La progression chromatique a une fonction symbolique : à l’entrée de la nef, une dominante bleue, puis des vitraux d’accompagnement plus calmes, dans des tonalités de jaune et vert, conduisent au chœur vers le rouge, symbole du sacrifice du Christ.

C. B. : Quels sont les artistes qui vous ont inspiré ?

M. T. : Manessier et Vieira Da Silva qui inspirent tous les verriers, les vitraux de Chagall, l’école d’Art sacré de Paris, Cécile Giraudet.

C. B. : Quelles sont les étapes de la technique du vitrail que vous avez utilisées pour cette chapelle?

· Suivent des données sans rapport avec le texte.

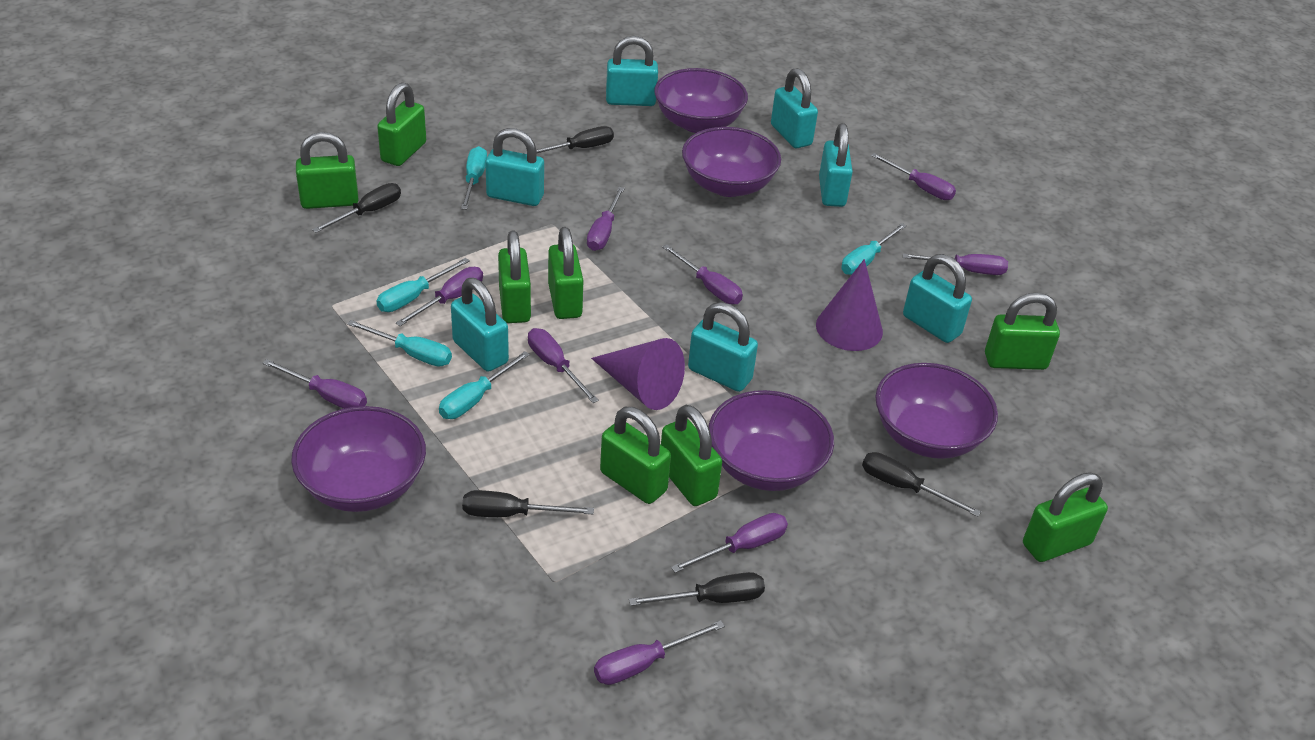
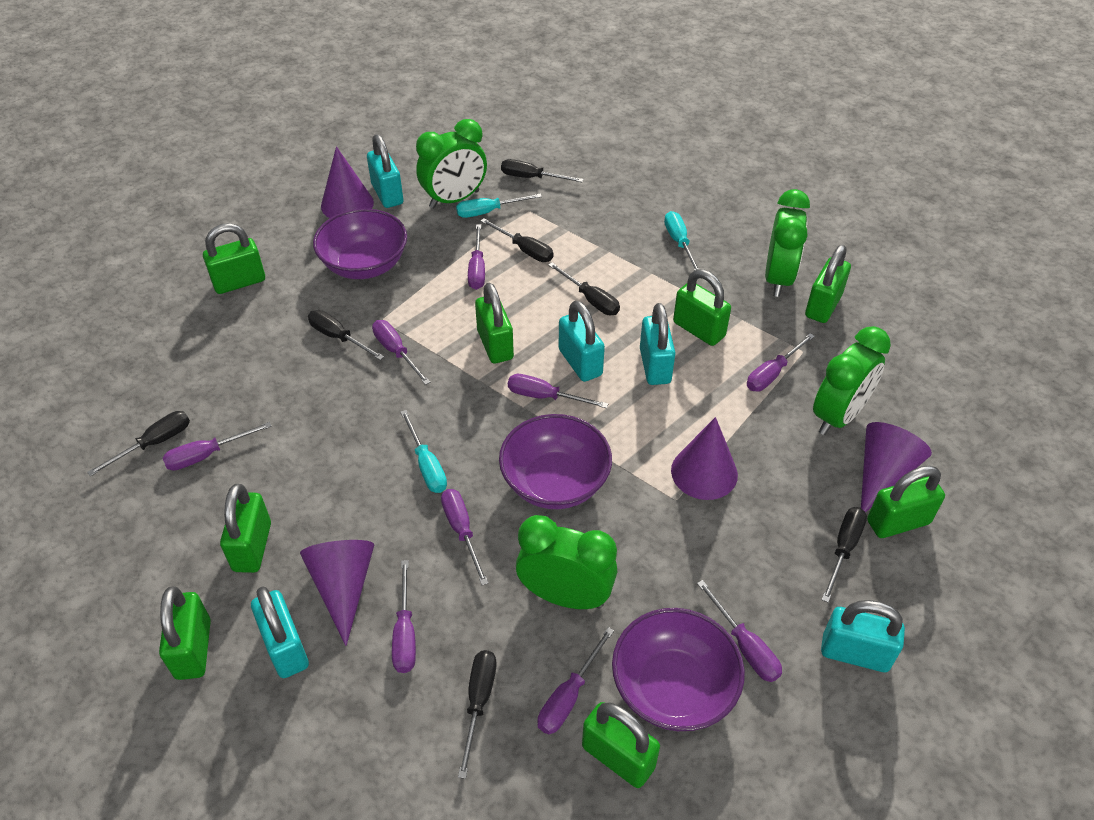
black screwdriver: 5 -> 7
green clock: 0 -> 4
purple bowl: 5 -> 3
purple cone: 2 -> 4
turquoise padlock: 7 -> 5
turquoise screwdriver: 5 -> 3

M. T. : J’ai utilisé la « dalle de verre » sertie de béton armé.
C’est Gabriel Loire , le maître verrier installé à Chartres en 1926, qui a lancé après-guerre cette technique de dalles de verre , un « renouveau » pour le vitrail, une technique plus économique, aux coupes simples. Une technique qu’il a utilisée pour de très nombreuses églises et des édifices détruits pendant la Seconde Guerre mondiale. Cette technique convenait bien aux ouvertures rectangulaires du projet de restructuration de l’architecte.
Le choix de la coloration des verres a été faite en fonction de la maquette. Dès le projet, j’ai fait les cartons en réel. Sur un papier fort, où on trace les lignes de béton.

A l’usine

La dalle de verre fait 2,5 cm d’épaisseur et vient de la verrerie de Saint-Just-Saint-Rambert dans la Loire, près de Saint-Etienne.

Auparavant, on utilisait la technique du verre antique.

Histoire du verre, Collection Thomas © JP Bos

Dans un creuset, on met des oxydes métalliques et des fragments de verre brisé, que l’on chauffe aux alentours de 1200°C, pour former la patte de verre. Avec une grosse louche, on coule cette patte sur une table, dans un cadre de 30 cm x 20 cm et on recuit la future dalle à 500°c pendant 1 heure pour la stabiliser. On laisse refroidir pendant 3 jours avant d’ouvrir le four.

A l’atelier

On réalise un carton grandeur réelle par projection de la maquette via un « épiscope », puis on le reproduit par des carbones sur un papier à calibre que l’on découpe avec un cutter. Chaque calibre aura la taille exacte que devra avoir chaque morceau de dalle verre, en tenant compte des joints en béton. On repositionne les calibres découpés sur le carton et on choisit la couleur de la dalle de verre en fonction de la maquette.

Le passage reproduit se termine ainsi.